Mayor Pellegrini: a fool or a knave?
The four-term Mayor of King, Steve Pellegrini, insists that the Greenbelt could accommodate a new hospital. He says he has been scouring his municipality since 2019 looking for a site. He told Global News on 1 February 2023 that a new hospital could be built on the Greenbelt under Provincial regulations.
He is wrong.
If a hospital could be built absolutely anywhere in the Greenbelt it could, as I say, be plonked in the middle of the Holland Marsh – one of the most fertile and productive prime agricultural areas in the entire country. That would be a nonsense.

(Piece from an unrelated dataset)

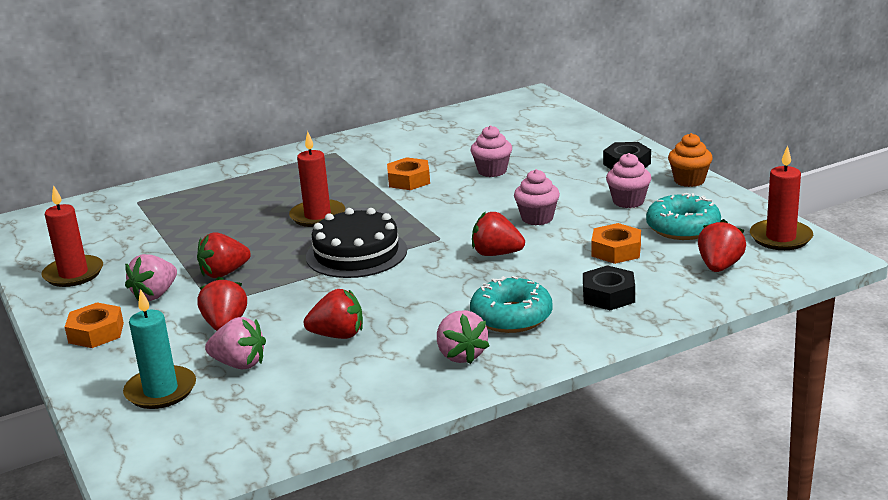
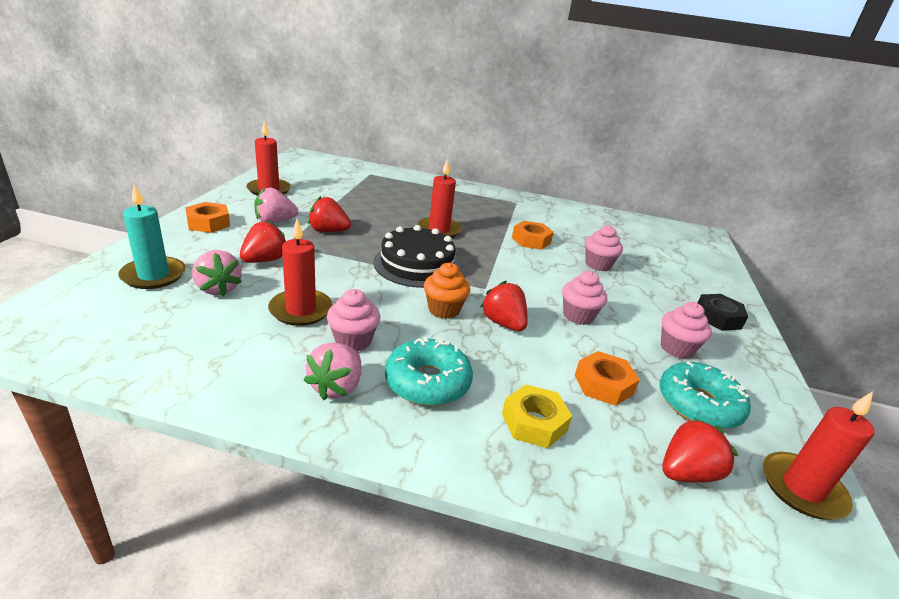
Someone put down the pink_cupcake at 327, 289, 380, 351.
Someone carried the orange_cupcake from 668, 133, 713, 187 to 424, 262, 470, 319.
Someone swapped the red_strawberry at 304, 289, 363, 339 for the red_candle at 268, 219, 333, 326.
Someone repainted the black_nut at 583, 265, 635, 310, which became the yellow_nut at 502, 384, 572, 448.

Did no-one in King’s planning staff tell Pellegrini that, yes, a hospital could be located in a “settlement area” (or designated built up area) in the Greenbelt but otherwise the Greenbelt was out-of-bounds?

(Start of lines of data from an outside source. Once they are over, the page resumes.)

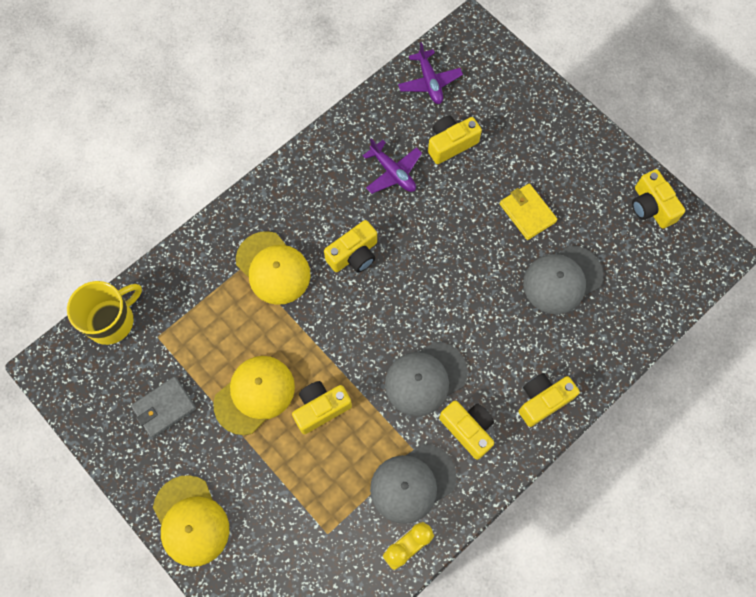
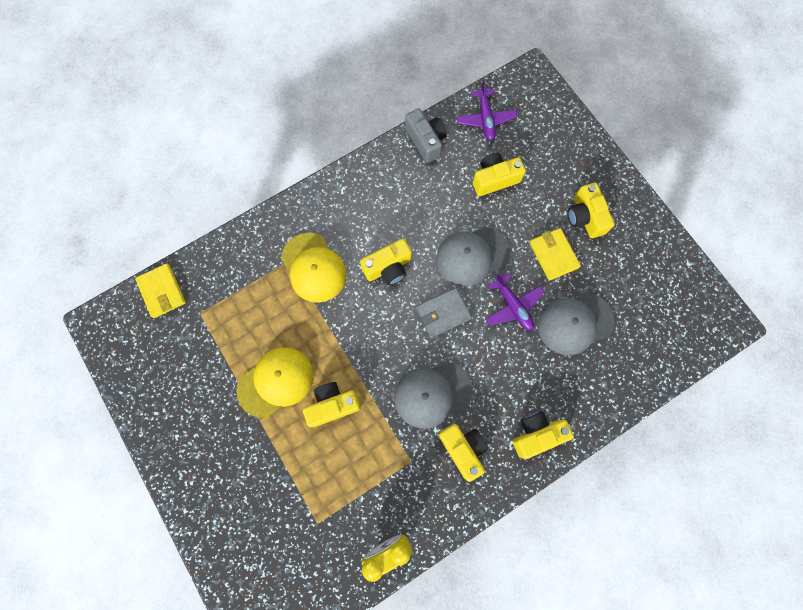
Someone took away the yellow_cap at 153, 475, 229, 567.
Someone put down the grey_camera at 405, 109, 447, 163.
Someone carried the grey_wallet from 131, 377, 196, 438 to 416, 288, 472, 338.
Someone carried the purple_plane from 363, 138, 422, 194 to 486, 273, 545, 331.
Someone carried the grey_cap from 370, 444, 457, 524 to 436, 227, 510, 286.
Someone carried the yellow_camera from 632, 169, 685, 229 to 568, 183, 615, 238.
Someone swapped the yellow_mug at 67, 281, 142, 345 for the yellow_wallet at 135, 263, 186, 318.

Hospitals should be located in settlement areas
The Chief Planner of York Region, the hugely experienced Paul Freeman, appears to agree that hospitals should be located in settlement areas in the Greenbelt, not on prime agricultural land. (Photo right)
I asked him the simple, straightforward question: can a hospital be built on the Greenbelt?
And this is what he told me earlier today:
“The planning system in Ontario is based on a conformity hierarchy, meaning to be permitted in a zoning by-law a land use must conform to the local official plan, which must conform to the Regional official plan (in this case prime agricultural designation), which must conform to Provincial Plans (Greenbelt Plan or Oak Ridges Moraine Conservation Plan (ORMCP), and Growth Plan). Only the Province can change Provincial Plans.
In our interpretation, a hospital would be considered institutional and directed to settlement areas given the agricultural designation on the subject lands. As I’ve indicated above, only after the use is permitted in the Greenbelt Plan or ORMCP can official plans and zoning bylaws be amended to be consistent with and permit the use at the local level.
Now that the lands have been removed from the Greenbelt, presumably natural heritage features will still be protected and the official plan and zoning by-law will be amended to reflect the Province’s direction. This is necessary to enable development applications and building permits. I would anticipate the Province will be issuing a Minister’s Zoning Order to further define how development on these lands is to proceed.”
So there we have it. Prior to Clark’s announcement on 4 November 2022 to open up certain parts of the Greenbelt to development, a hospital would not have been permitted on the lands in King south of Miller’s Side Road, east of Dufferin and west of Bathurst as these did not include a settlement area. The formal decision on 21 December 2022 to remove these lands from the Greenbelt and to redesignate a portion of the Oak Ridges Moraine as a settlement area (see plan below) has changed all that.
Impossible
At the in-person meeting on 1 November 2022 involving Mayor Pellegrini, Michael Rice and representatives from Southlake there was talk of putting a hospital on the Rice lands. But that was impossible given the regulations applying on that date.
Clearly, someone somewhere was tipped off that three days later, on 4 November 2022, things were going to change.